“Seu João” conta como saiu das ruas e das drogas

"Seu João" conta como saiu das ruas e das drogas

Olhando a foto deste homem cabisbaixo e com a barba por fazer, nem dá pra perceber que é a mesma pessoa que conhecemos. Trata-se de João Euclides Almeida ou apenas o “Seu João”, como é conhecido hoje em dia. Esse retrato relembra uma fase de sua vida que poderia ter sido apenas esquecida, dentro de um baú antigo, mas o “jovem” senhor de 52 anos faz questão de contar sua história de transformação, pois “pode salvar alguém”.

Era o início da década de 90, o Brasil passava por algumas transformações políticas e econômicas e, apesar das estatísticas mostrarem que o desemprego estava aumentando, uma profissão quase nunca lembrada entrava em ascensão: a de soldador, exatamente o que João fazia. Até aí, não havia nada de errado. Ele ganhava seu salário, morava sozinho, divertia-se aos finais de semana. A vida ia bem, até que João começou a beber e, em seguida, a usar drogas. Era o início de um longo caminho a ser trilhado...

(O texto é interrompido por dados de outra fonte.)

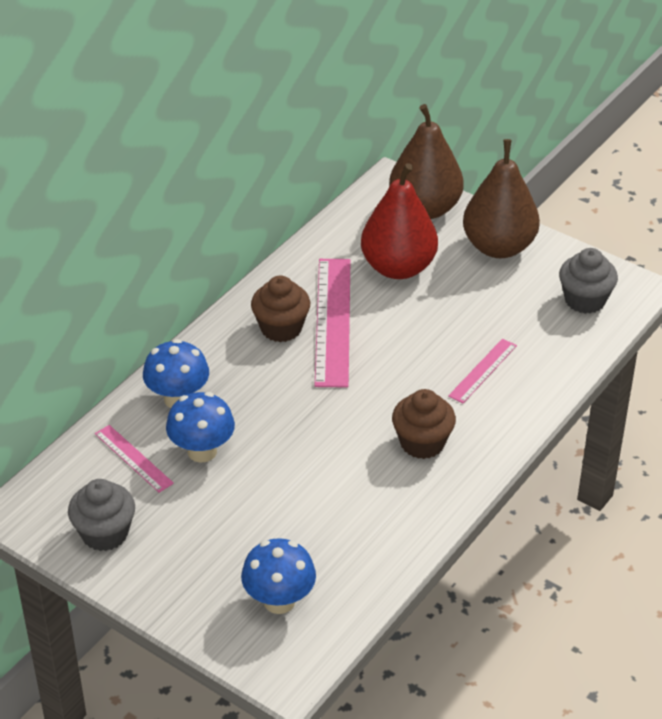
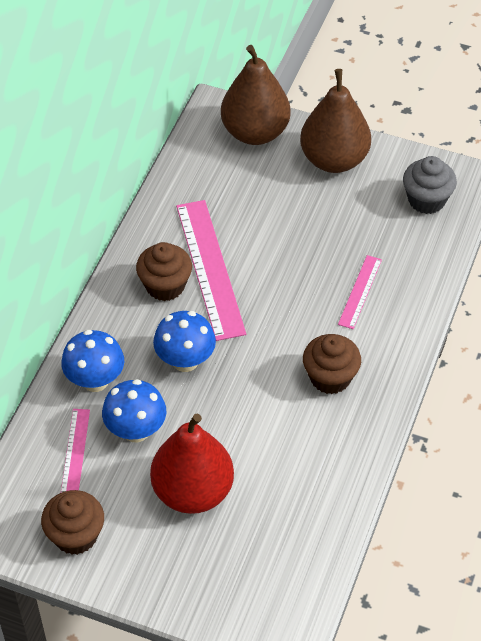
camera: 15 degrees left, 10 degrees up
(105, 533) = (75, 535): grey cupcake -> brown cupcake
(134, 458) = (75, 451): pink ruler -> pink ruler turned 60 degrees clockwise
(279, 601) = (256, 566): blue mushroom -> blue mushroom (185, 361)
(398, 268) = (251, 200): red pear -> red pear (193, 491)

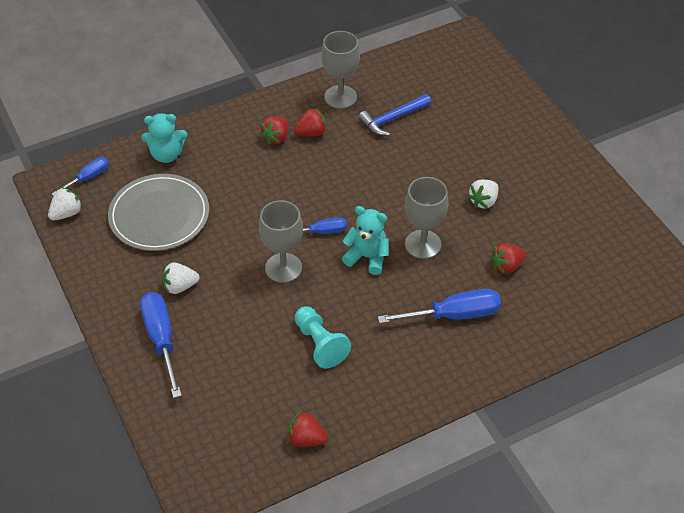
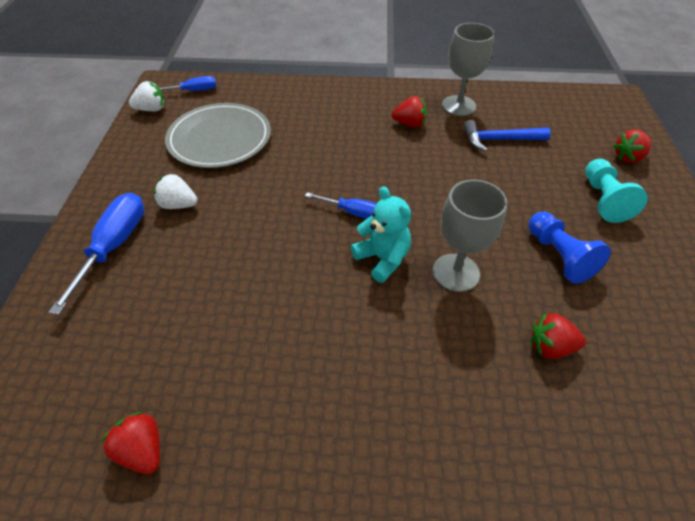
camera: 30 degrees right, 0 degrees up
(166, 154) = (269, 96): turquoise teddy bear -> none
(276, 137) = (374, 116): red strawberry -> red strawberry (627, 157)
(283, 268) = (287, 230): grey goblet -> none
(320, 344) = (258, 332): turquoise pawn -> turquoise pawn (603, 200)
(453, 315) = (441, 378): blue screwdriver -> none
(483, 201) = (558, 256): white strawberry -> blue pawn

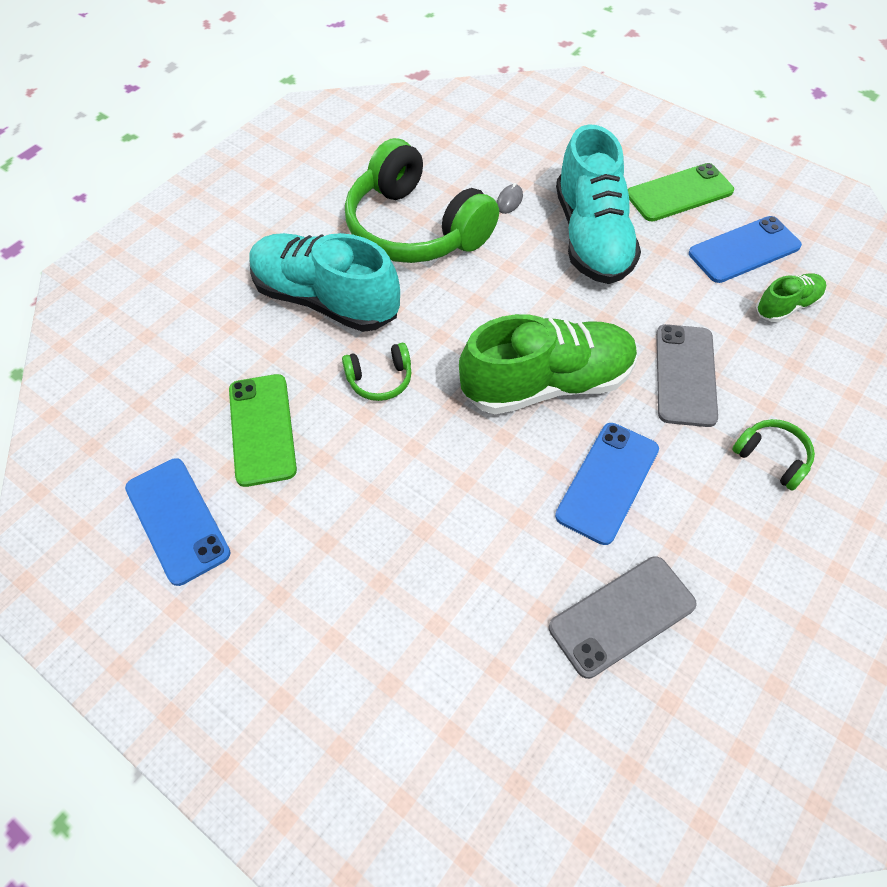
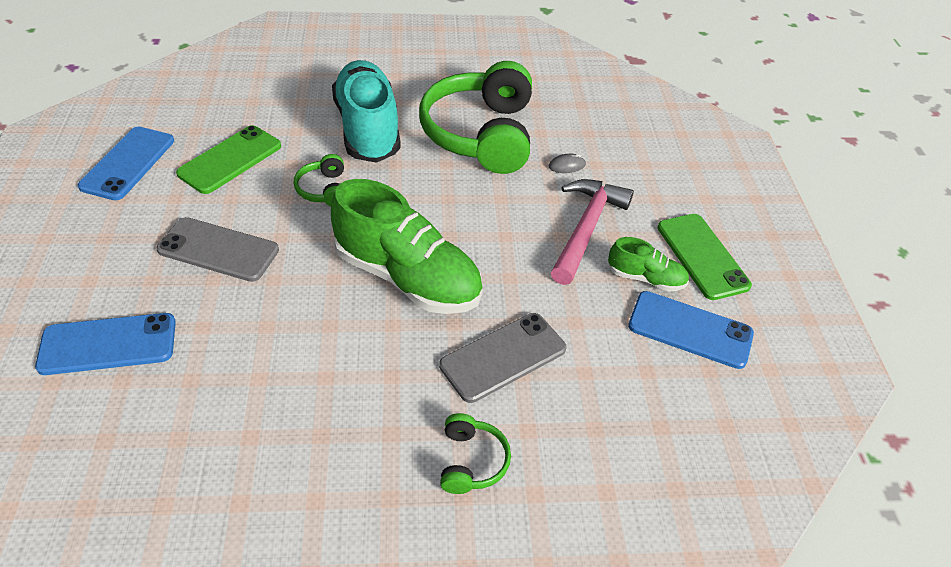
camera: 45 degrees right, 10 degrees down
(380, 379) = (324, 190): green headphones -> green headphones turned 45 degrees clockwise
(592, 237) = (586, 228): turquoise shoe -> pink hammer
(607, 482) = (344, 361): blue phone -> blue phone (108, 344)
(622, 616) = (222, 433): grey phone -> grey phone (218, 250)
(679, 193) = (702, 256): green phone -> green phone turned 45 degrees clockwise
(787, 306) = (659, 391): green shoe -> green shoe (645, 278)

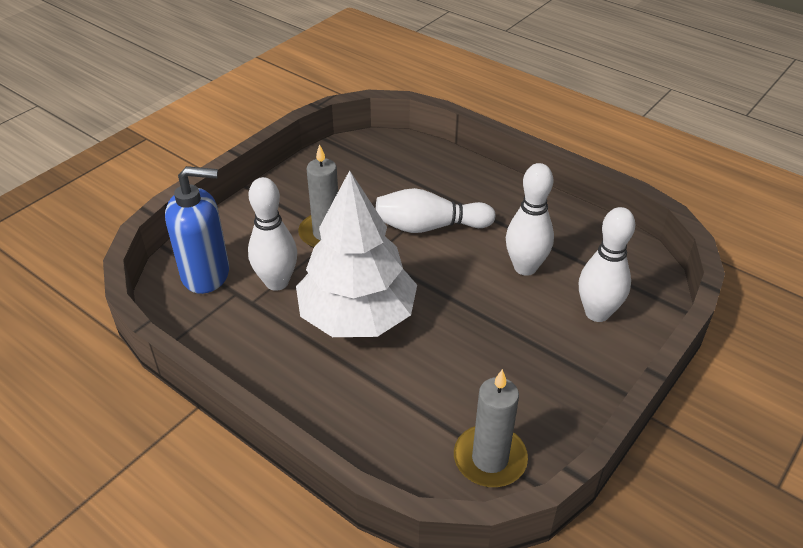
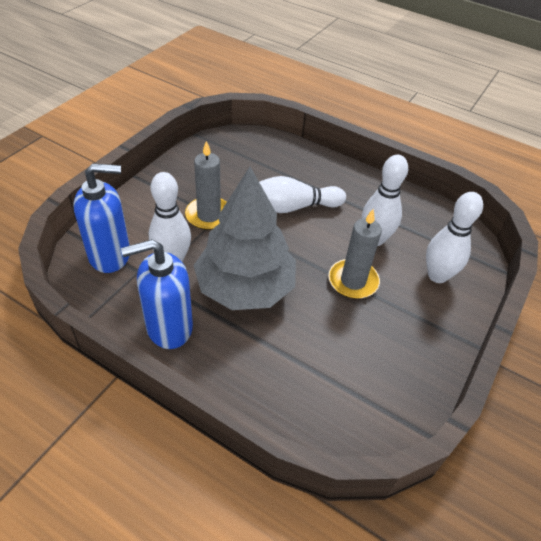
camera: 10 degrees left, 5 degrees up
(262, 356) = (169, 327): none -> blue soap dispenser
(357, 316) = (245, 287): white tree -> grey tree
(490, 459) = (375, 408): grey candle -> grey candle (353, 281)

Anos mais tarde, o efeito das drogas em João começou a atrapalhá-lo no emprego. Já era visível o problema da dependência química. Quando ia visitar sua família, outro drama: “Eu me segurava e não pedia ajuda para ninguém. Eles me perguntavam se estava tudo bem e eu dizia que sim”, recorda-se.

Com o tempo, João perdeu o emprego, bens e, por fim, a dignidade. “Passei a morar em alojamentos, pensões, mas depois saía. Eu saía e andava pelas rodovias a pé. Cheguei a ir para o Rio de Janeiro e Belo Horizonte assim. Às vezes, dava na minha cabeça e eu saía andando. Mas um dia eu pensei que fosse morrer. Um cara dentro do carro passou bem perto de mim e deu dois tiros. Pegaram na placa. Foi livramento”, conta.

Daquele dia em diante, o andarilho sabia que precisava fazer alguma coisa para mudar aquela situação. Em 2011, voltou para São Paulo e tomou conhecimento da Associação Beneficente & Comunitária do Povo (ABCP). “Antes eu apenas vinha para conseguir minha certidão de nascimento, tomar café e pegar roupas limpas. Ainda saía reclamando que não me serviam”, afirma João.

Certo dia, durante uma pregação no café servido aos sábados na ABCP, a vida do “Seu João” foi transformada. “O irmão pregou sobre pessoas que rejeitam a Cristo e não dão ouvidos à Palavra, não colocam Deus em suas vidas desde a infância e por isso padecem. Não aguentei mesmo, comecei a chorar, ergui a mão, fui lá à frente e aceitei a Jesus. Mesmo assim ainda fiquei uma semana na rua”, relembra.

No sábado seguinte, João voltou à Associação, mas estava muito fraco por causa do uso frequente de crack, maconha e cachaça. “Eu havia conseguido uma vaga em uma clínica terapêutica. Me levaram para lá, porém eu não passei muito bem. Precisei ir para o hospital e lá fiquei 13 dias internado. Recebi a visita do Dr. Gilberto (presidente da ABCP) e ganhei uma Bíblia. Foi muito emocionante porque me ajudou a me conectar mais a Deus. Hoje eu tenho vida em abundância”, comemora.

Depois de sua recuperação, João deu continuidade a todos os passos para sua reinserção à sociedade. Deu a volta por cima e hoje trabalha na Casa de Apoio, um dos projetos que a instituição mantém. Lá, ele é responsável pela alimentação dos homens e jovens que chegam para se recuperar. “Ali eu auxilio a educá-los”, explica.

Mas não para por aí: João também é voluntário na ABCP. Está lá quase todos os dias, principalmente aos sábados durante os cafés da manhã. Seu trabalho é tocar o violão e cantar músicas que falam de fé e esperança. “Não conheço nenhuma nota no violão. Eu realmente não entendo nada, eu tiro tudo do ouvido. Para mim, é um dom de Deus”.

Atualmente, “Seu João” é aluno dos cursos de Música e Missões do Centro de Formação de Líderes (CFL), da IBP. “Nas minhas orações, eu nunca peço bem material, só sabedoria da Palavra dEle para me instruir no louvor. Quero adorar e trabalhar na obra corretamente”, conclui.